接客業に携わる従業員を対象とした人材育成研修では“正しいお辞儀の仕方”がカリキュラムに組み込まれることがほとんどです。お辞儀は「私はあなたのことを尊重しています」ということを示す動作であり、お客様と良好な関係を構築するために不可欠なものだからです。

しかしお辞儀の仕方を教える際に「上半身を曲げる角度は会釈のときは15度で、“いらっしゃいませ”は30度。そして“ありがとうございました”は45度です」といったふうに数値のみを提示する講師がいます。
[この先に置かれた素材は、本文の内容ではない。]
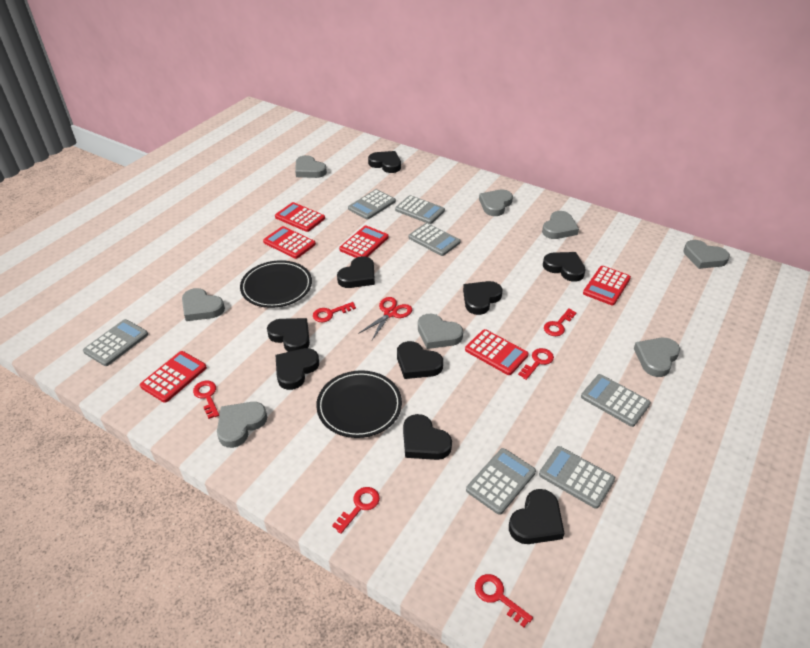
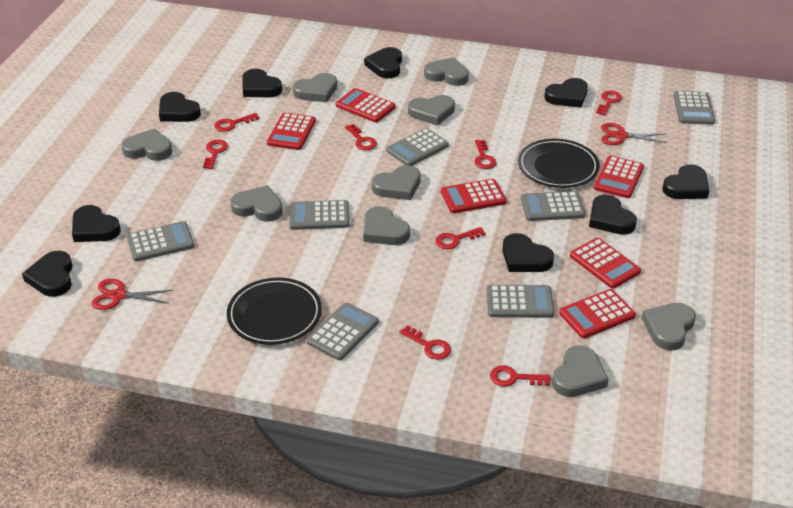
grey heart: 8 -> 9
red key: 6 -> 8
red scissors: 1 -> 2

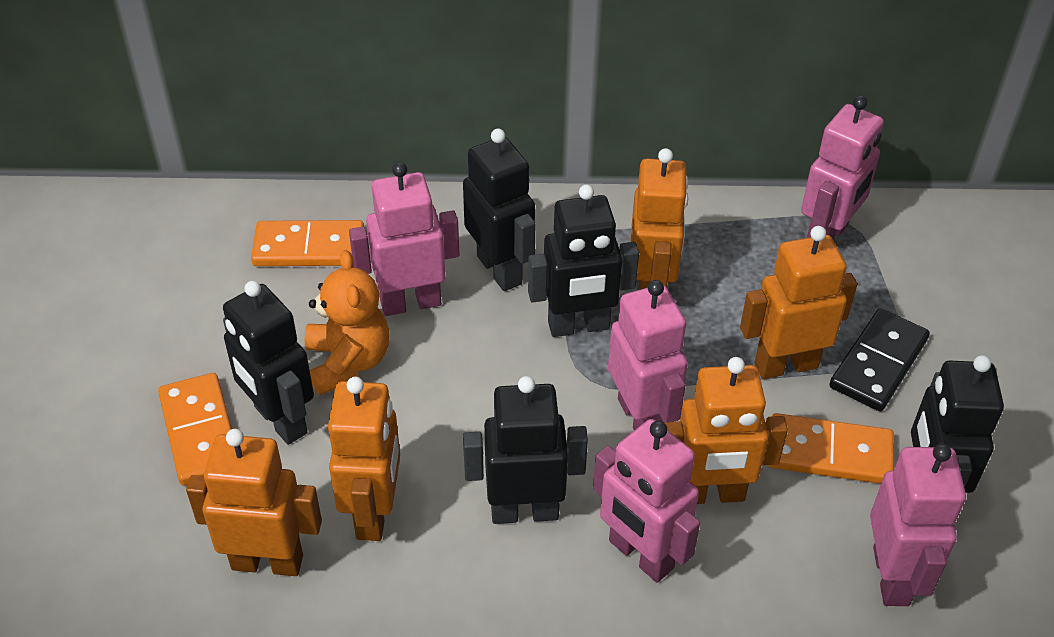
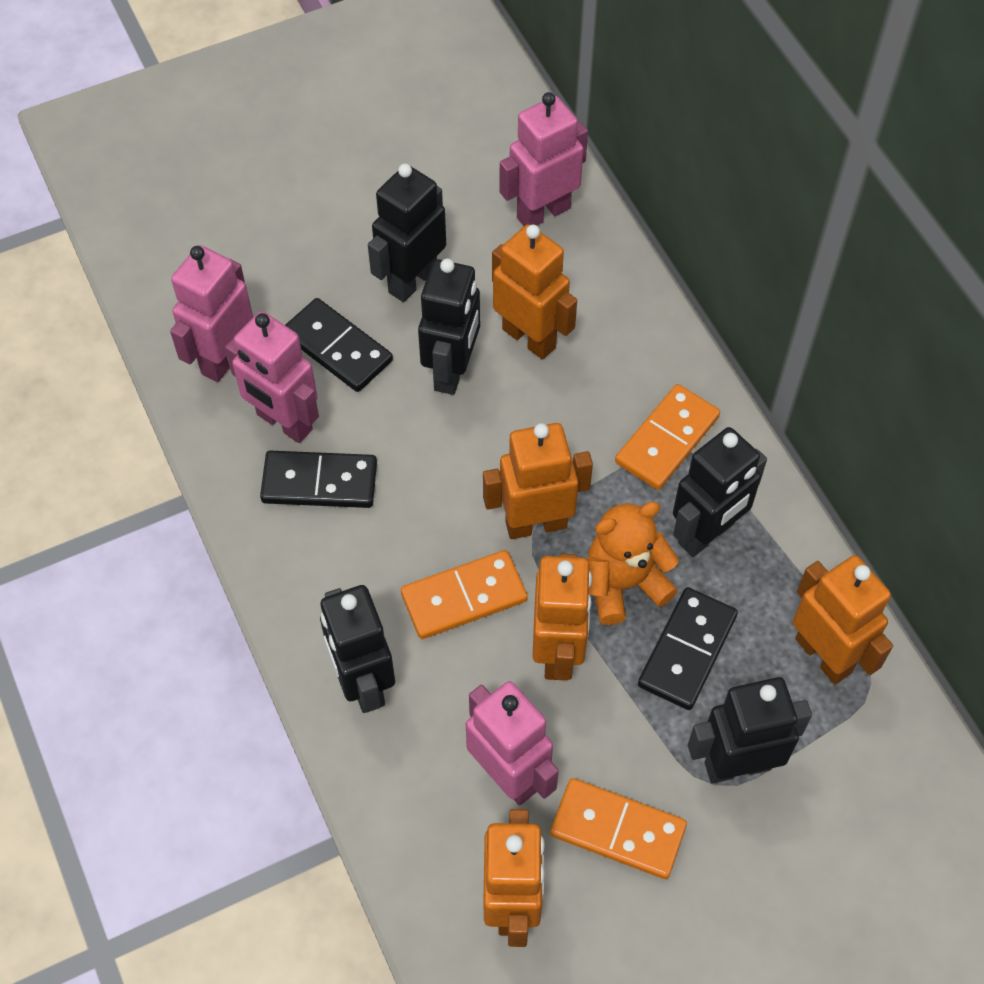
black domino: 1 -> 3
pink robot: 5 -> 4

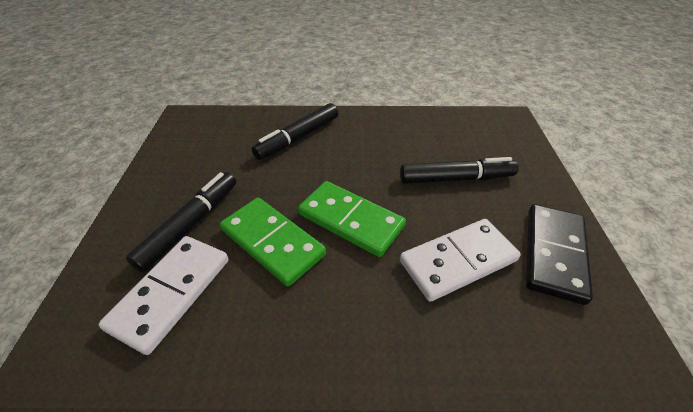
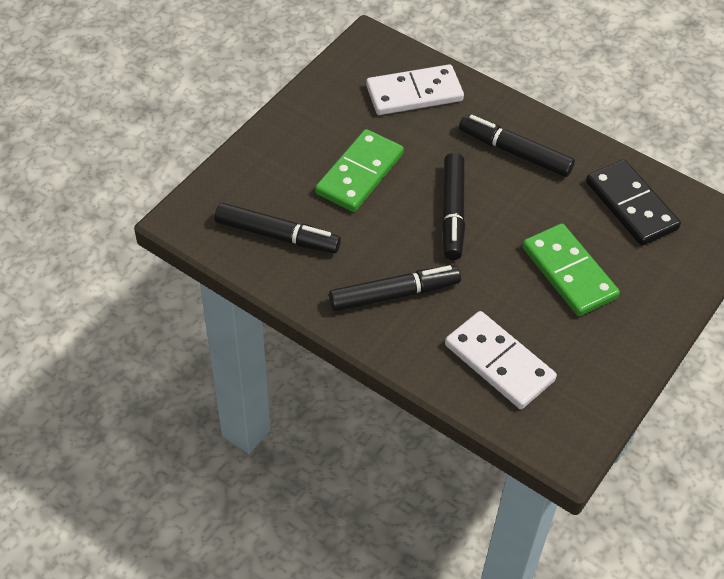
black marker: 3 -> 4

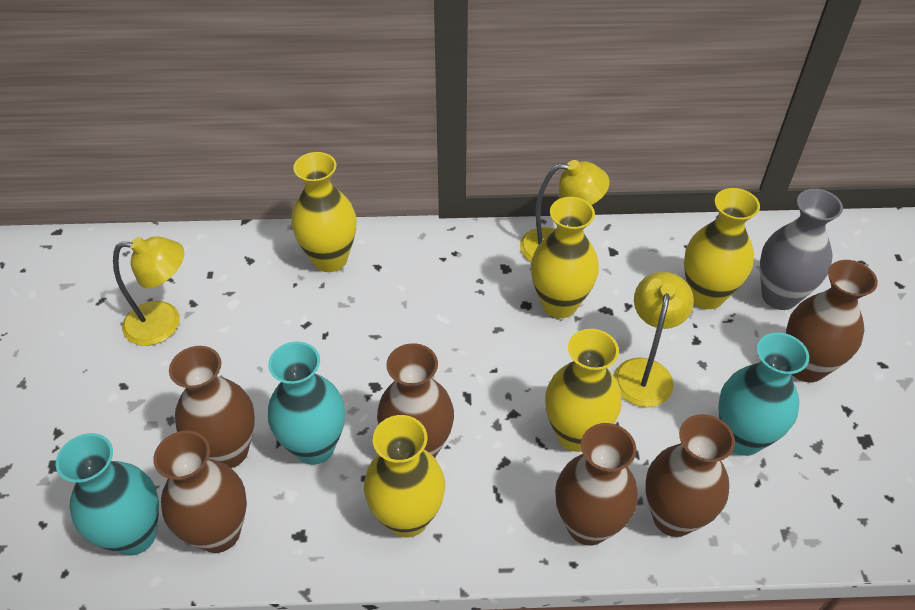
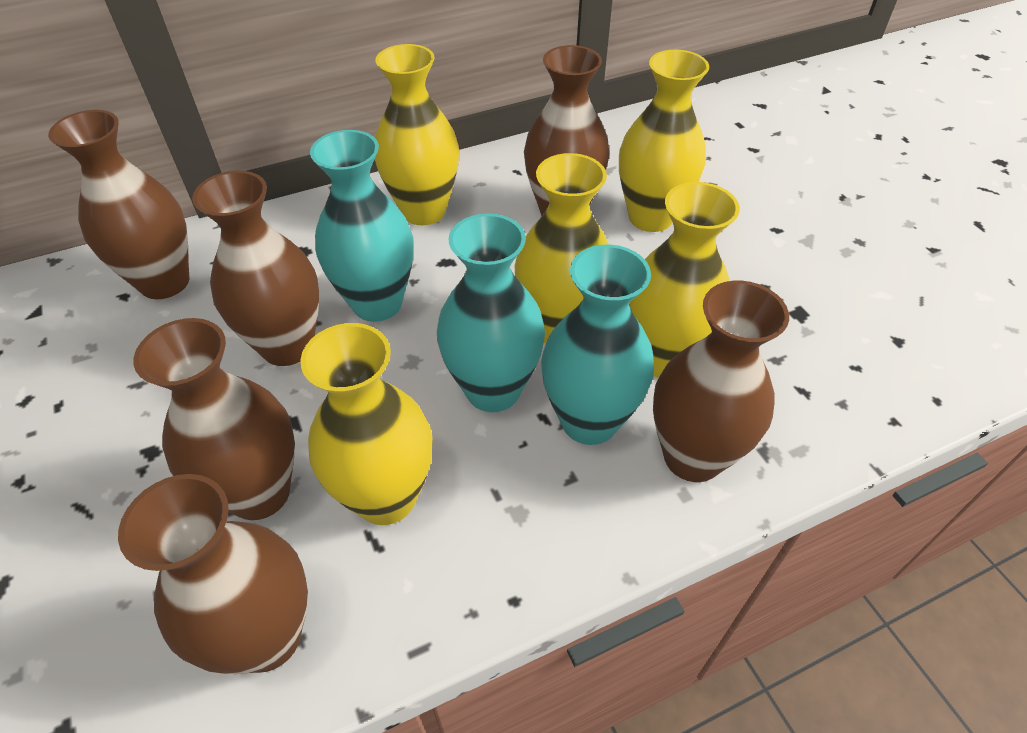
grey vase: 1 -> 0
yellow lamp: 3 -> 0

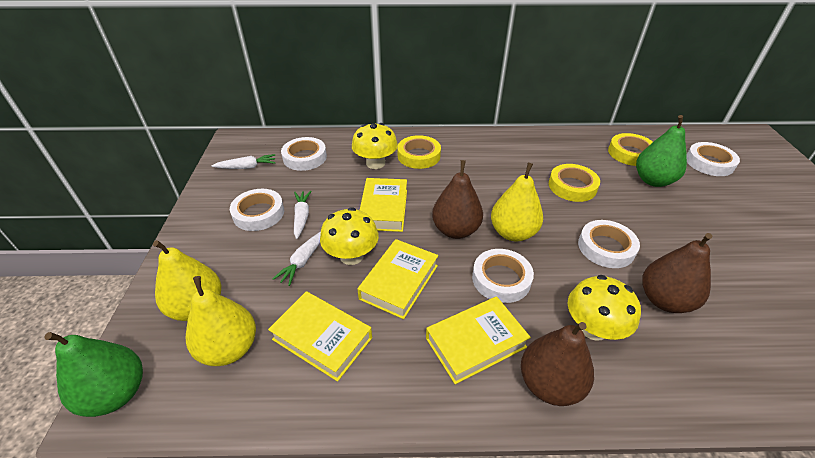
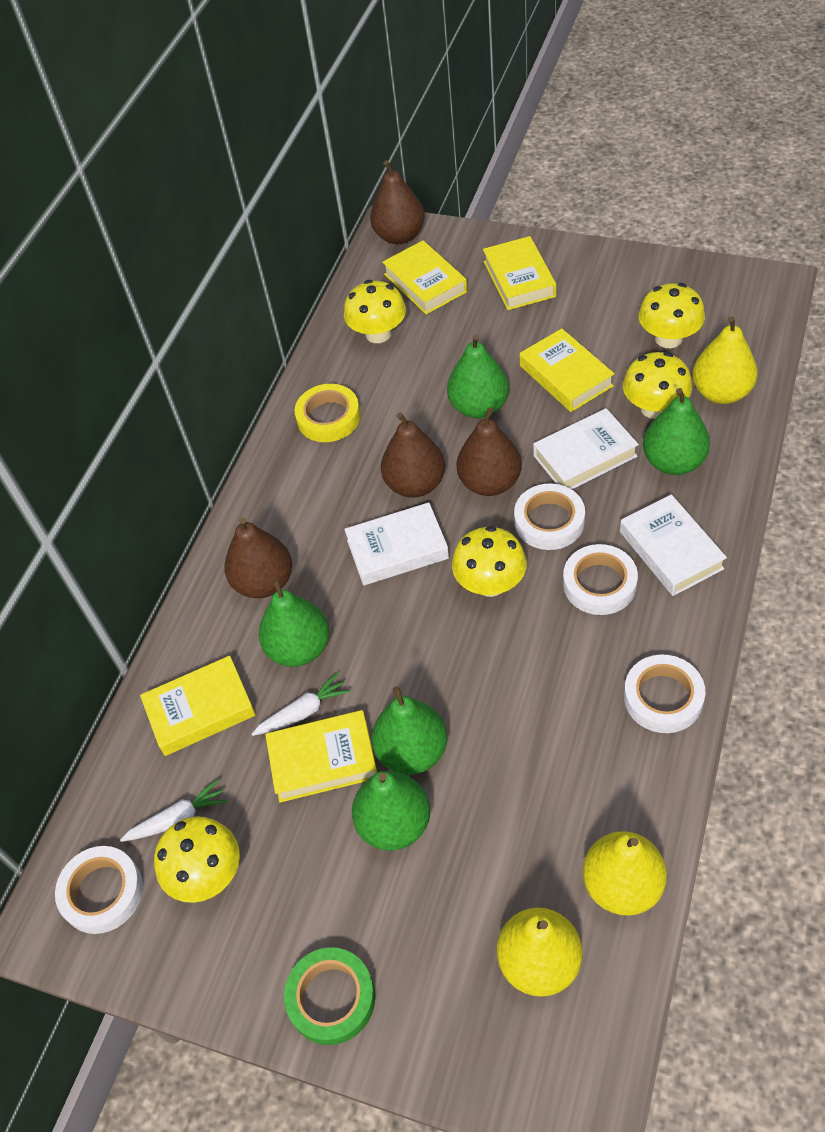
brown pear: 3 -> 4
green pear: 2 -> 5
green tape: 0 -> 1
white book: 0 -> 3
white carrot: 3 -> 2
white tape: 5 -> 4
yellow book: 4 -> 5
yellow mushroom: 3 -> 5
yellow tape: 3 -> 1

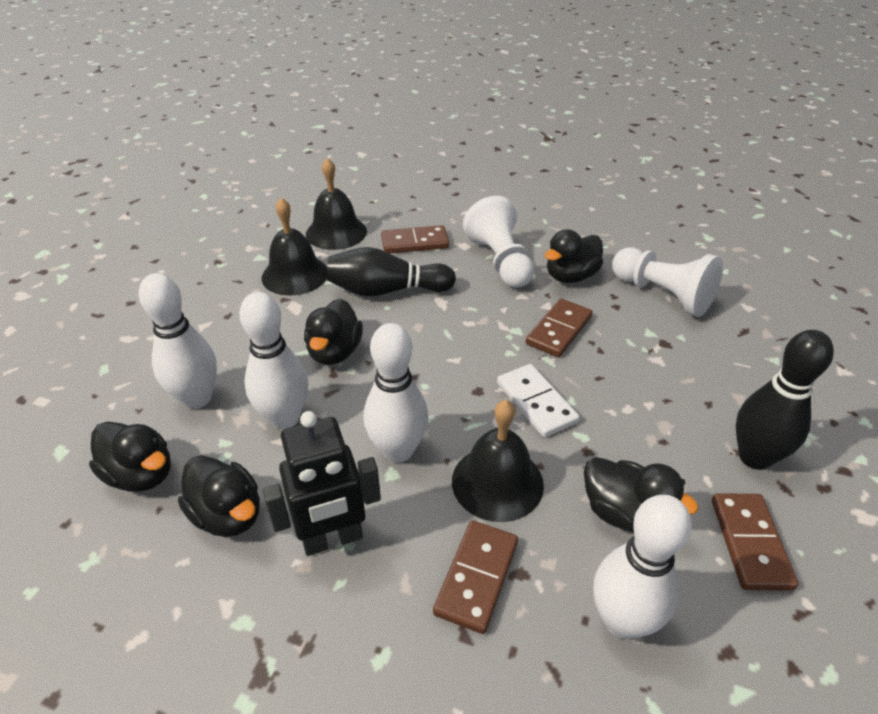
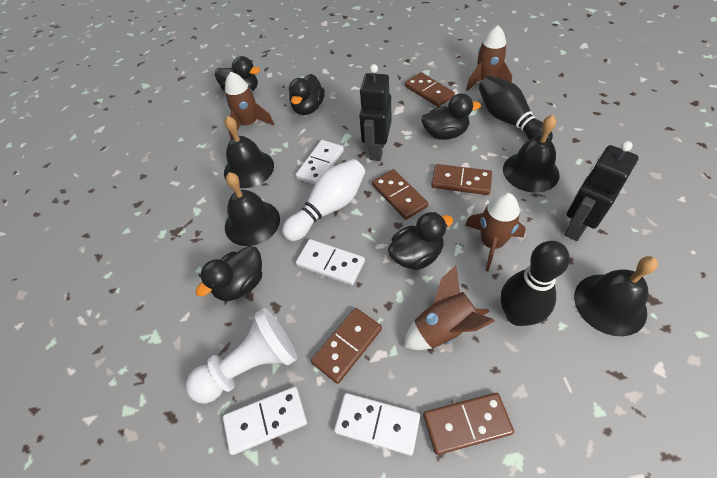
black bell: 3 -> 4
black robot: 1 -> 2
brown domino: 4 -> 5
brown rocket: 0 -> 4
white bowling pin: 4 -> 1
white domino: 1 -> 4
white pawn: 2 -> 1

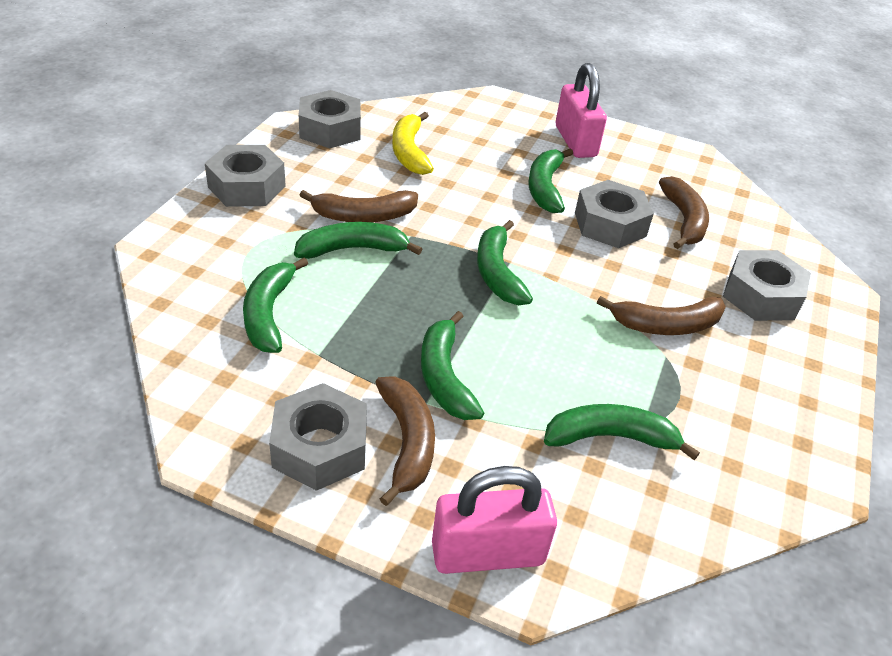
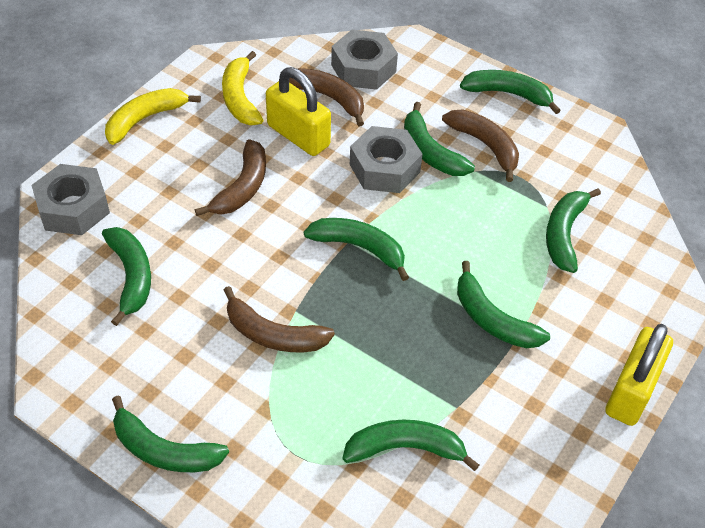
green banana: 6 -> 8
grey nut: 5 -> 3
pink padlock: 2 -> 0
yellow banana: 1 -> 2
yellow padlock: 0 -> 2

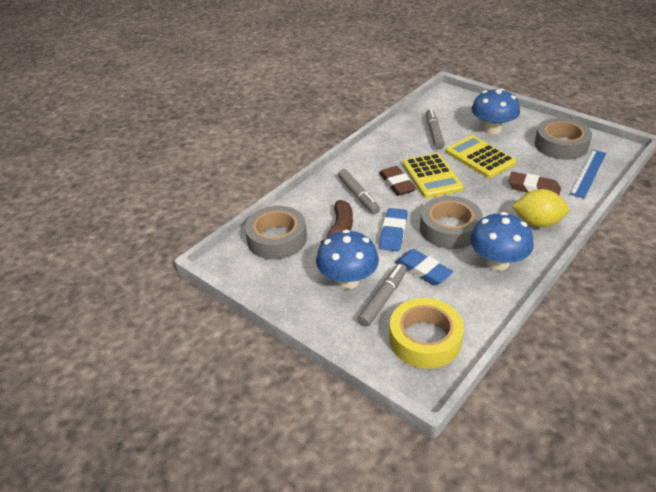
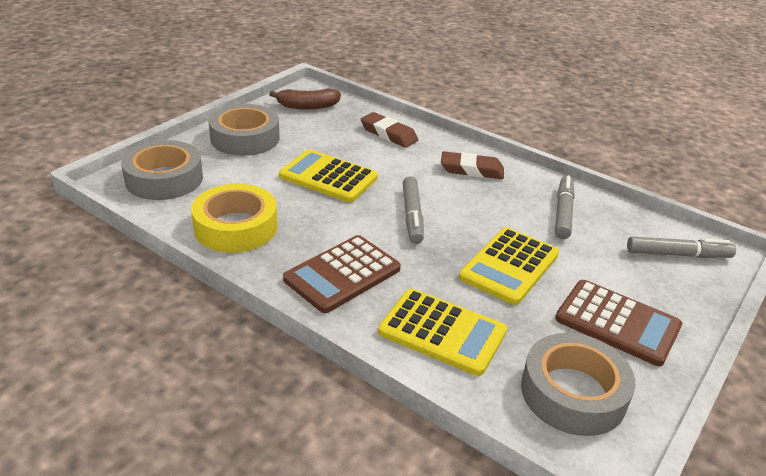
blue eraser: 2 -> 0
blue mushroom: 3 -> 0
blue ruler: 1 -> 0
brown calculator: 0 -> 2
yellow calculator: 2 -> 3
yellow lemon: 1 -> 0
上半身を曲げる角度を数値で説明されたとしても、自分のお辞儀を客観視することは難しいため、受講者はいまいちピンとこないのです。

販売員の視線の位置を例に挙げながら説明しよう

では上半身の角度に加えてどのような説明を補足すれば、研修の受講者に“正しいお辞儀の仕方”が伝わるのでしょうか。それはお辞儀をする際の視線の位置です。たとえば販売員とお客様が同じくらいの身長だとすると、販売員がお客様の肩の位置に視線を合わせることで、会釈に適切な15度くらいのお辞儀になります。“いらっしゃいませ”のときはお客様の足元に視線を合わせることで、30度くらいのお辞儀が実現します。そして“ありがとうございました”のときは相手の身長は関係なく、自分のつま先から約1メートル先の床に視線を置くことで、45度くらいのお辞儀ができます。

社会人になると何かと「数値で示せ」と言われることが多いですが、お辞儀の仕方を教える人材育成研修においては講師が数値(角度)にプラスして視線の位置も補足することによって、より理解されやすくなるといえます。

人材育成のセミナーは、実施しても内容がイマイチだと成果が出ません。内容をしっかりと確認して成果が出るセミナーを用意することが大切です。